◆ **PROMPT**
Copy out exactly the lines that begin with the one containing "line: (449, 733) -> (377, 616), added" and continue until the last line of the material.

◆ **INPUT**
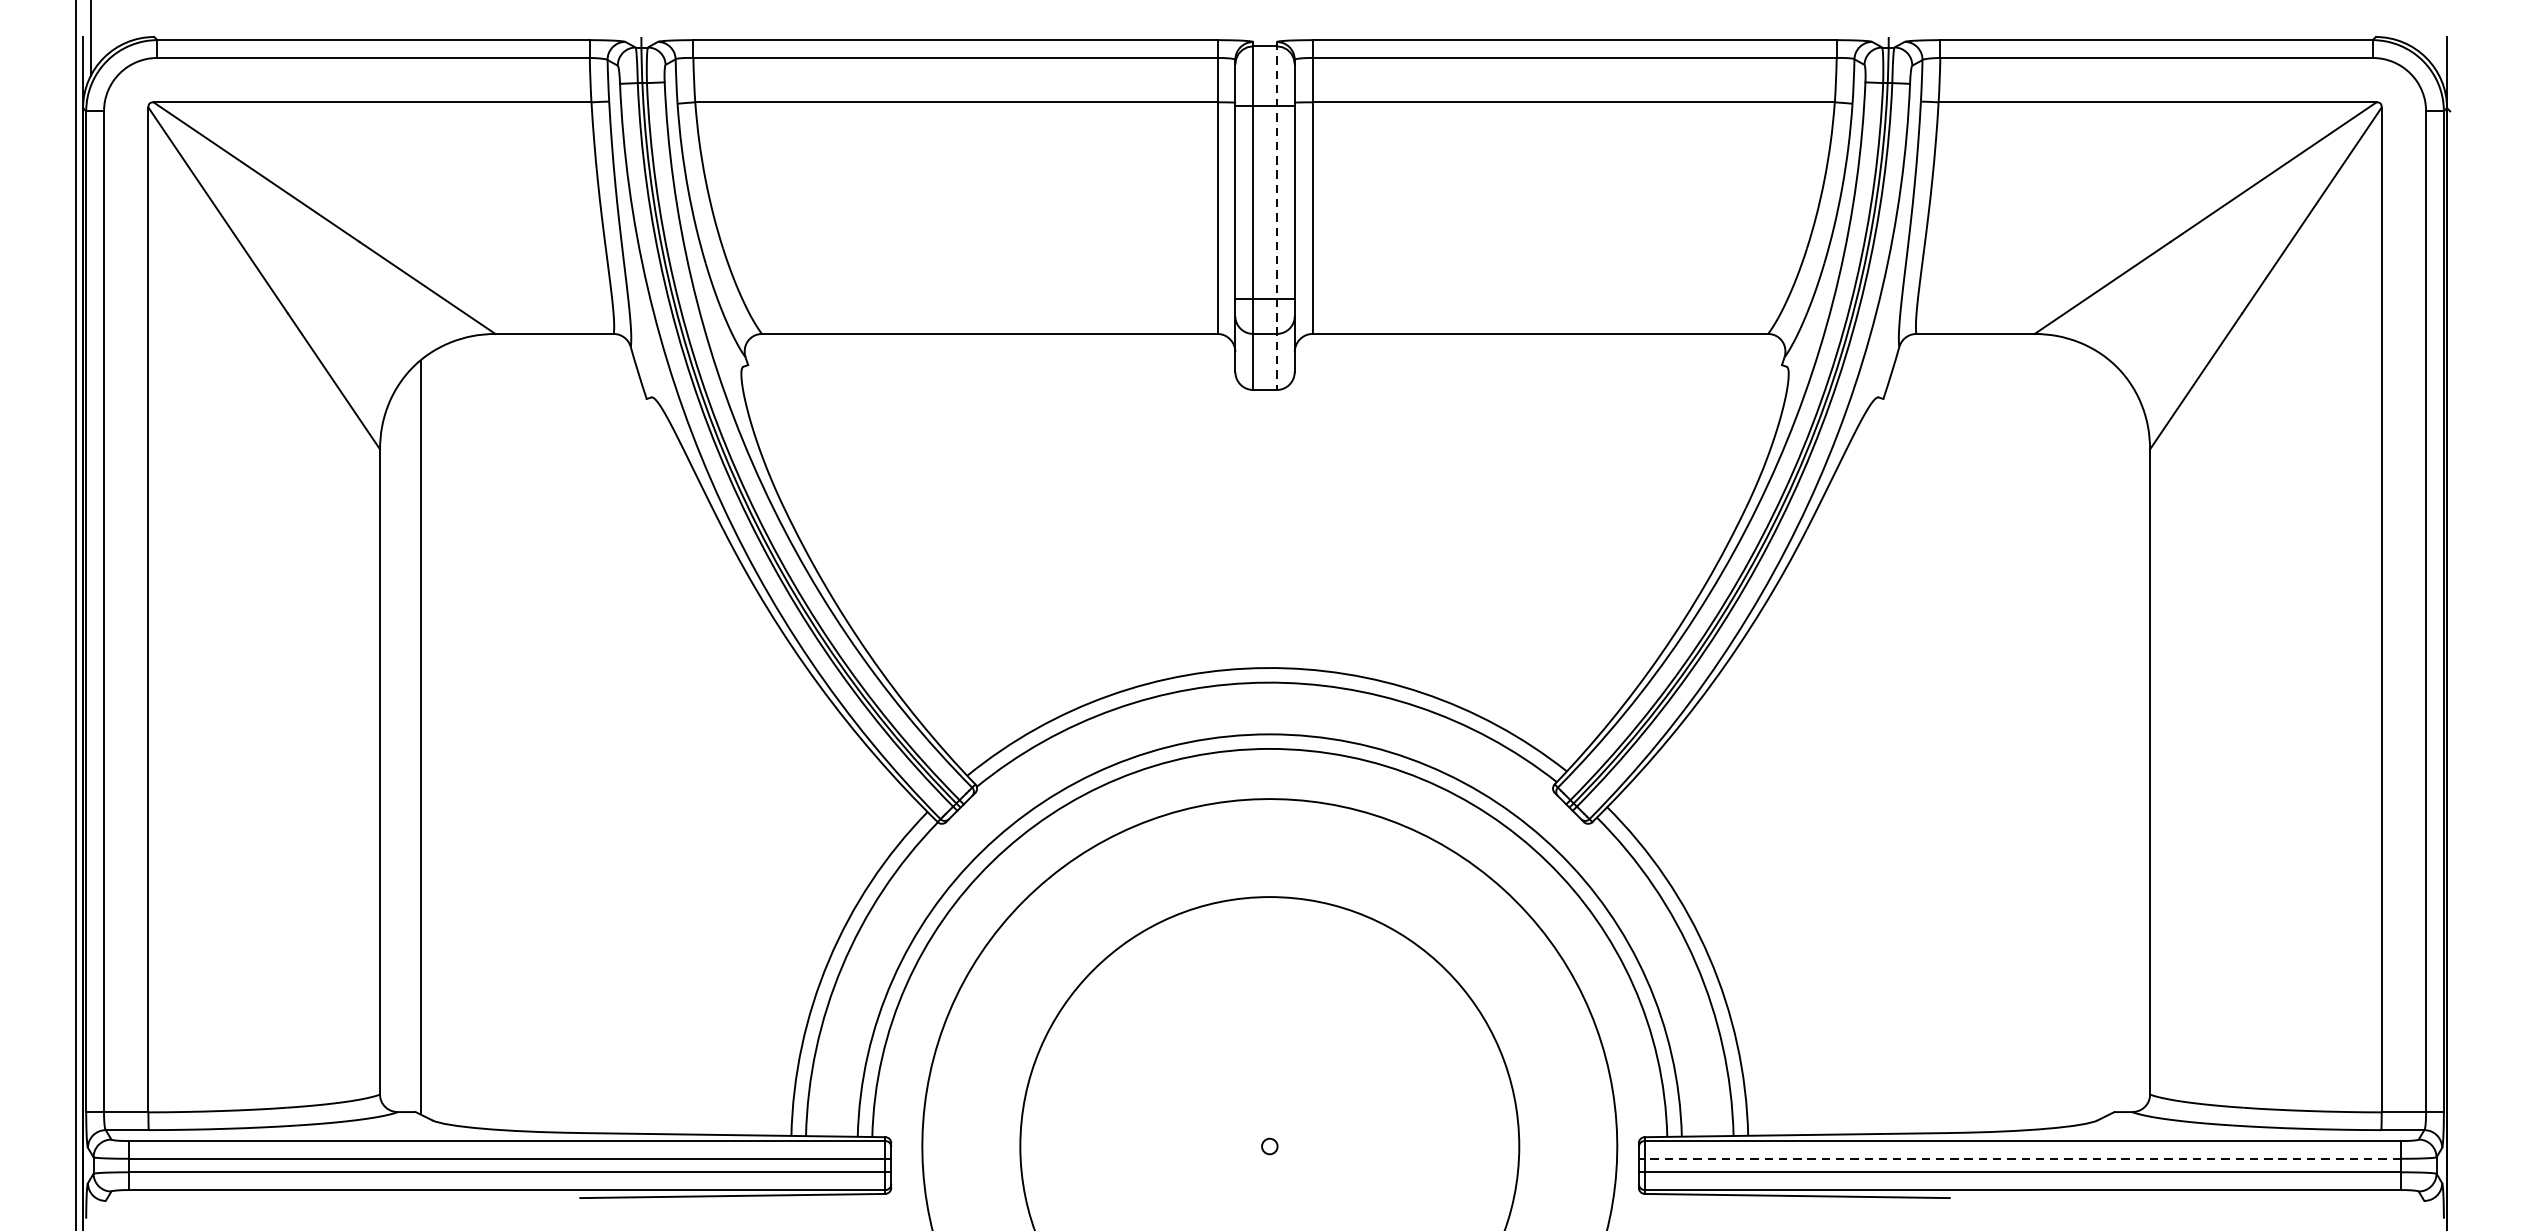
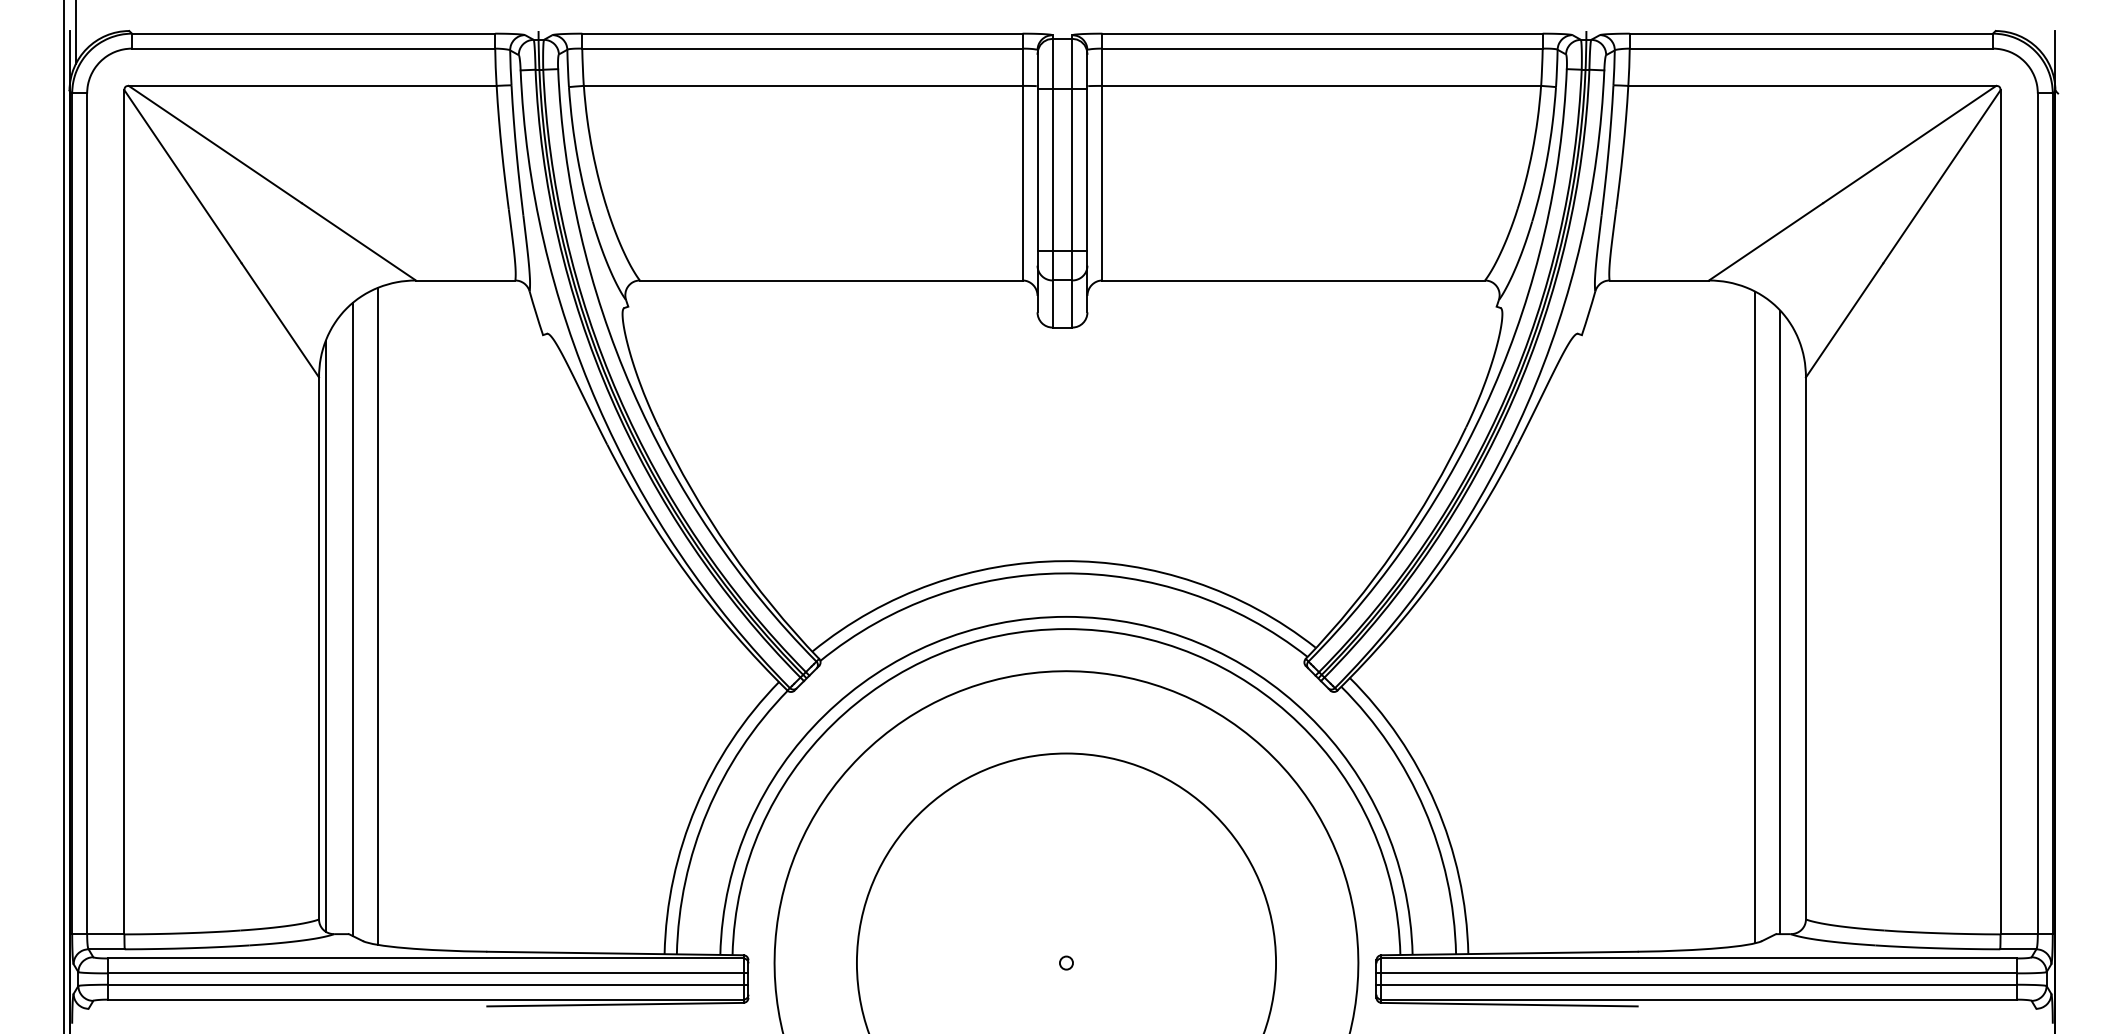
line: (1276, 216) -> (1072, 181), dashed -> solid
line: (449, 733) -> (377, 616), added
line: (2090, 735) -> (1755, 617), added
line: (2118, 741) -> (1779, 622), added
line: (388, 757) -> (326, 636), added
line: (2019, 1158) -> (1696, 973), dashed -> solid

◆ **WRITTEN SOLUTION**
line: (449, 733) -> (377, 616), added
line: (2090, 735) -> (1755, 617), added
line: (2118, 741) -> (1779, 622), added
line: (388, 757) -> (326, 636), added
line: (2019, 1158) -> (1696, 973), dashed -> solid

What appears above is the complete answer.